In a paper published in the journal Nature, an international research team led by researchers at Karolinska Institutet in Sweden report that bone growth in mice takes place in accordance with the same principles as when new cells are constantly produced in blood, skin and other tissue. This contradicts the previous understanding that bone growth depends on a finite number of gradually consumed progenitor cells. If the new findings also apply to humans, they could make an important contribution to the treatment of children with growth disorders.
The growth of children's bones depends on growth plates (physes) situated close to the end of all long bones in the body. These plates consist of cartilage cells, chondrocytes, that form a kind of scaffold supporting the formation of new bone tissue, and that are themselves generated from stem-cell like progenitor cells called chondroprogenitors.
For long bones to grow properly, chondrocytes must be generated constantly throughout the growth period. The general view in the field has been that there is a limited number of progenitor cells that are formed during embryonic development and then consumed for bone growth until they run out and we stop growing.
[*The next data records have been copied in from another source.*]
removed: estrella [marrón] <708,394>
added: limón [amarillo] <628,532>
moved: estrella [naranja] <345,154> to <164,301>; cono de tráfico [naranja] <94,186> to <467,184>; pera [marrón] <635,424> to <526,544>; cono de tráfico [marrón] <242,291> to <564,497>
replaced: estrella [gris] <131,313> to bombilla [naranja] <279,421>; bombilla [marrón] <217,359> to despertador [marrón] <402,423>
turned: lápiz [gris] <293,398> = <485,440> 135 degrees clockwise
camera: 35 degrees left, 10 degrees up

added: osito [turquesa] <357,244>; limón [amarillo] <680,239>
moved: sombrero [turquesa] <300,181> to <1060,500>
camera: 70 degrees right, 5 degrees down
In an attempt to ascertain whether or not this is true, researchers at Karolinska Institutet decided to study the formation of chondrocytes in mice.
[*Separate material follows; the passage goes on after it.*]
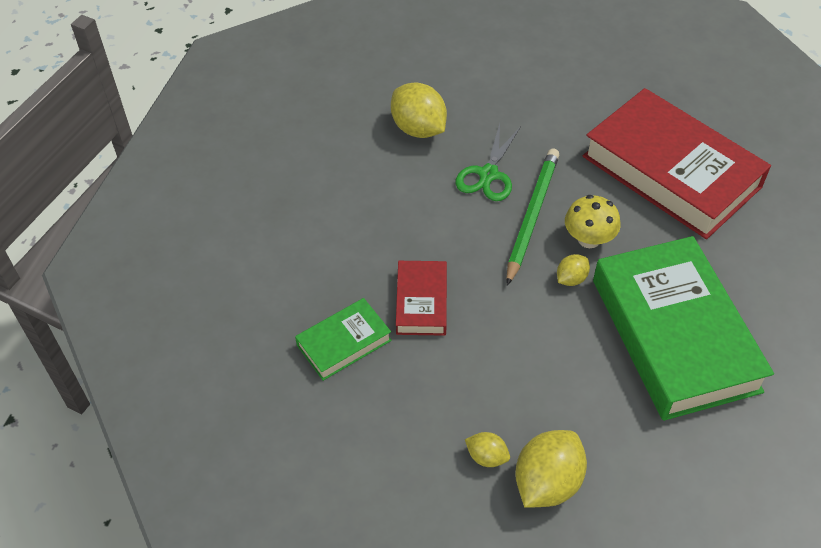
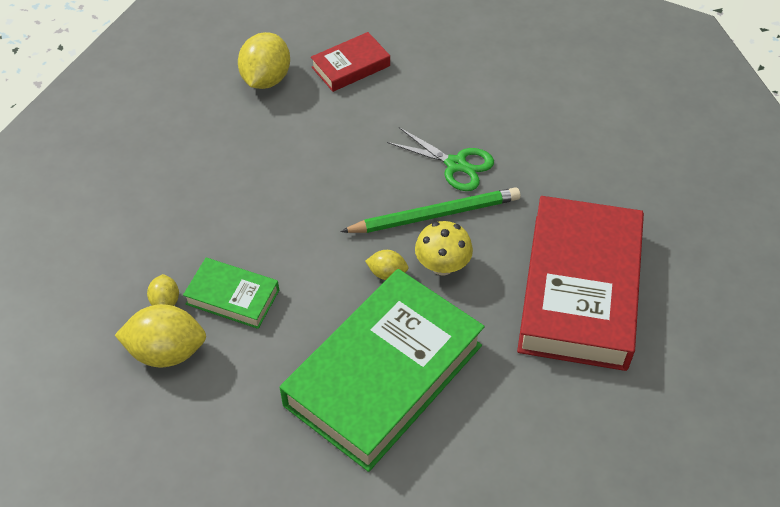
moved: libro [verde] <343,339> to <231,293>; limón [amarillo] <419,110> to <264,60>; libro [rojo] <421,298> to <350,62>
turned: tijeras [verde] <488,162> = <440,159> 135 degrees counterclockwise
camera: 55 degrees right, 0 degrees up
"What we found was that small 'clones' of cells were generated from the same progenitor cells during embryonic development, which is in line with the current view," says research group leader Andrei Chagin, docent at the Department of Physiology and Pharmacology, Karolinska Institutet. "But after birth there were dramatic changes in cell dynamics and large, stable clones were formed that proved to be a consequence of how the chondroprogenitors had acquired the ability to regenerate."
Such progenitor cell behavior is typical for tissue that constantly produces many new cells, such as skin, blood and intestine. For such tissue types, it has been shown that the progenitor cells are situated in a very specific micro-environment, a stem cell niche, which helps to generate the necessary cells (e.g. skin and blood cells) but also enables the progenitor cells to renew themselves. If the niche is disrupted or dysfunctional, the progenitor cells become depleted and the tissue is damaged.
The researchers have now shown that there is a stem cell niche in growth plates too, at least in mice, and that bone growth ceases if this local micro-environment is disrupted, implying that bone growth follows a completely different principle to what was once thought.
"If it turns out that humans also have this growth mechanism, it could lead to a significant reassessment of numerous therapeutic approaches used for children with growth disorders," says Dr Chagin. "The mechanism could also explain some previously puzzling phenomena, such as the unlimited growth seen in patients with certain genetic mutations."